Père Laurent de Villeroché
Vendredi après les Cendres – année impaire – Is 58, 1-9a ; Ps 50 ; Mt 9, 14-15
Je ne suis pas sûr que nous ayons une religion tout à fait confortable. On pourrait se dire : « Bon, mercredi des Cendres, c’est le Carême, donc on ne se pose pas de questions, c’est le moment du jeûne, de telle heure à telle heure on jeûne, et puis après on fait autre chose » par exemple. Jésus passe son temps – et ça commence déjà dans la première lecture, donc – Dieu passe son temps finalement à nous dire de faire attention à nos automatismes, un peu comme on a dans le texte, lorsque les disciples de Jean-Baptiste s’approchent et puis posent une question : les disciples de Jésus ne sont pas dans les bonnes cases, ils ne respectent pas tout à fait les règles. Alors ça ne veut pas dire que les règles sont inutiles, ça ne veut pas dire qu’il ne faut pas se rappeler à certains moments que nous avons de la prière, du jeûne et du partage par exemple à vivre, ça depuis le mercredi des Cendres. Ce qui nous est rappelé peut-être fondamentalement dans tous ces textes, c’est que nous devons vivre tout cela dans la liberté, la liberté des enfants de Dieu. La liberté des enfants de Dieu qui, à certains moments, peuvent s’apercevoir qu’ils ne sont plus dans la présence de Celui qui est l’Époux. Parce qu’ils sont centrés sur eux-mêmes, ils oublient Dieu tout simplement, qu’ils oublient les autres : la première lecture nous rappelle ô combien il peut être important à certains moments de se ré-ouvrir à la conscience, parfois de soi encore une fois. Parce que quand on s’oublie on ne peut plus servir. Parfois de Dieu, parce que quand Dieu n’est plus dans une vie, évidemment nous sommes désorientés. Parfois des autres : encore une fois, le jeûne que je préfère… comme il est dit dans le Livre d’Isaïe est quand même un morceau absolument superbe pour nous rappeler ce qui peut faire jaillir la vie. Liberté dans notre manière d’appliquer les choses, parce que ce que Dieu souhaite par-dessus tout, c’est que cette vie naisse, une vie en nous, une vie par nous, une vie devant Lui pour la gloire de Dieu et le salut du monde.

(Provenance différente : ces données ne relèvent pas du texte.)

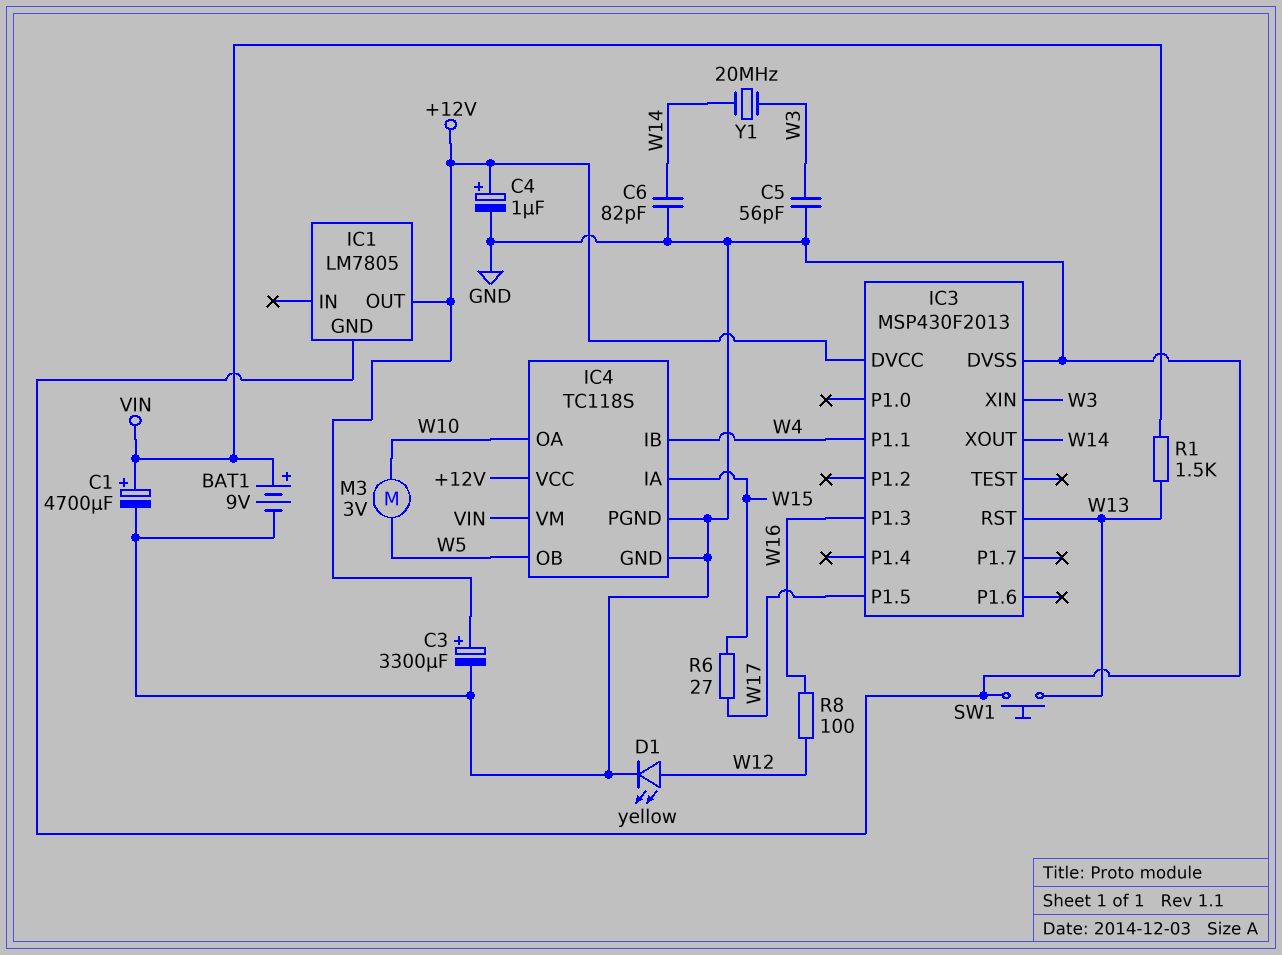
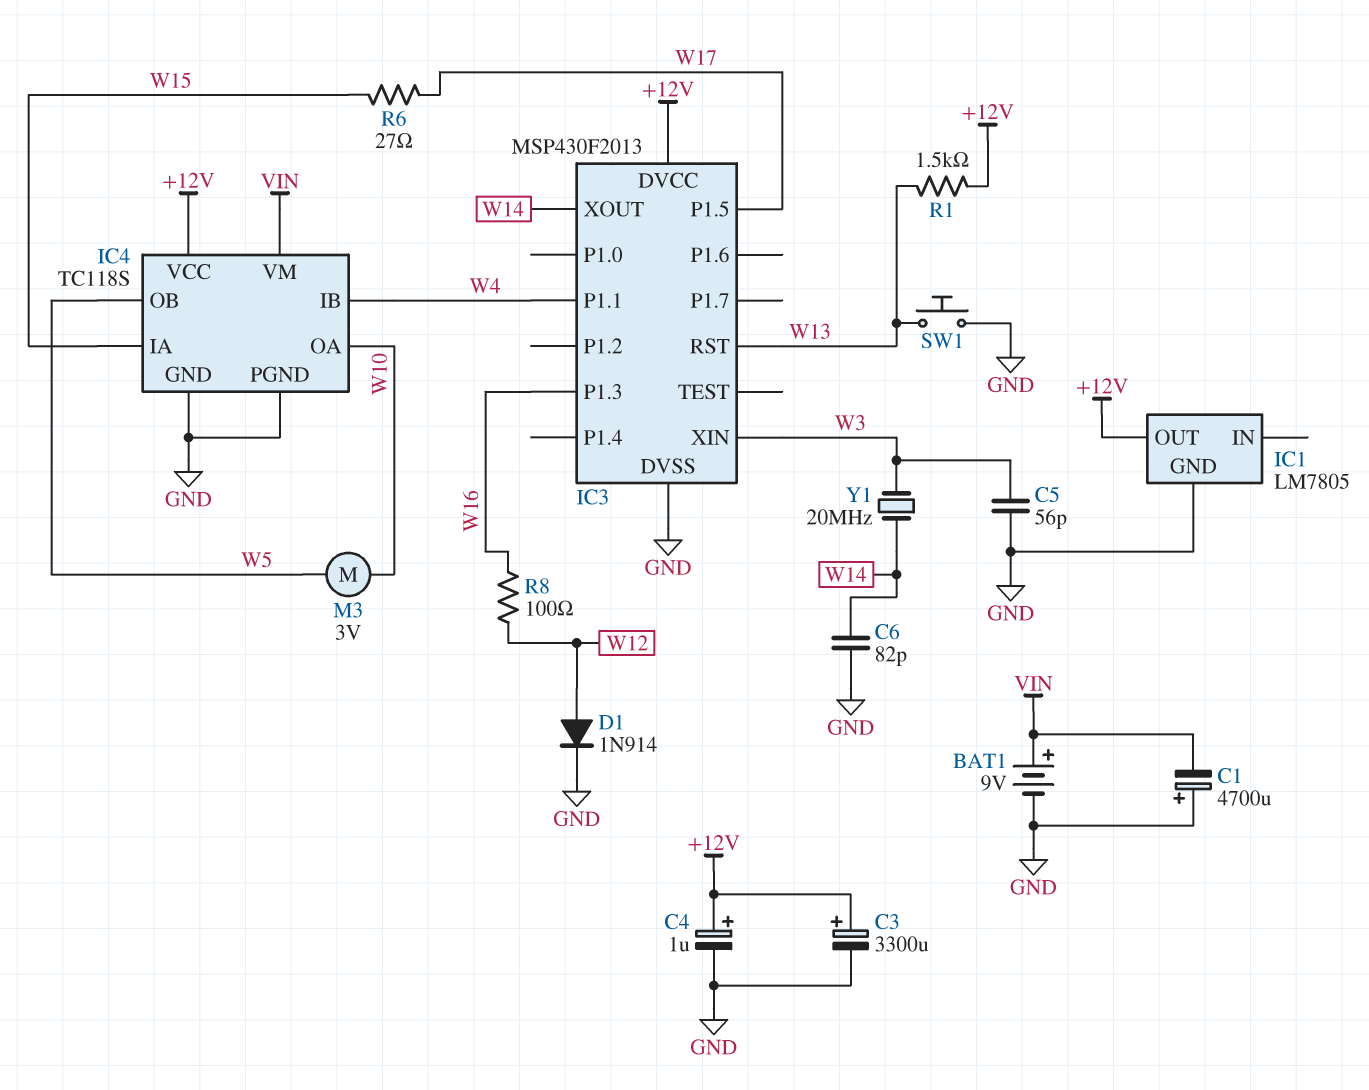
C1: 4700uF (plus VIN, minus GND) -> 4700uF (plus GND, minus VIN)
D1: LED yellow (A W12, K GND) -> diode 1N914 (A W12, K GND)
R1: 1.5k (VIN, W13) -> 1.5k (+12V, W13)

Alors nous avons des moyens à prendre, mais pas des moyens par habitude, pas des moyens par comparaison sociale, pas ce genre de moyens-là. Et parce que nous percevons que nous avons besoin de redonner de la place finalement à ce qui est essentiel. Alors la lumière jaillira comme l’aurore, voilà ce qui finalement finalise tout.
Je termine juste par cette petite phrase qui est absolument superbe : nous passons notre temps – c’est dans l’ordination, c’est dans plein de choses – à dire, même la Vierge Marie : « Me voici, qu’il me soit fait selon Ta Volonté » par exemple. C’est totalement inversé dans Isaïe : « Alors si tu appelles le Seigneur répondra, si tu cries Il dira : Me voici » Un peu comme si c’est Dieu qui nous répondait ! Qui répondait à l’appel que nous lui lançons. Eh bien justement, peut-être que ce chemin du Carême – et pour cela prenons tous les moyens qu’il faut – peut-être que ce chemin du Carême c’est tout simplement de nous aider à réaliser que depuis notre baptême Il est là, Me voici, il est presque là à notre disposition pour la croissance de notre vie, de la vie des autres, de la vie du monde. Alors retrouvons ces chemins de l’Alliance, comme on dira dimanche à la messe, retrouvons l’essentiel, nourrissons-nous de cette Présence d’un Dieu qui est à nos côtés pour nous faire avancer sur les chemins de cette vie.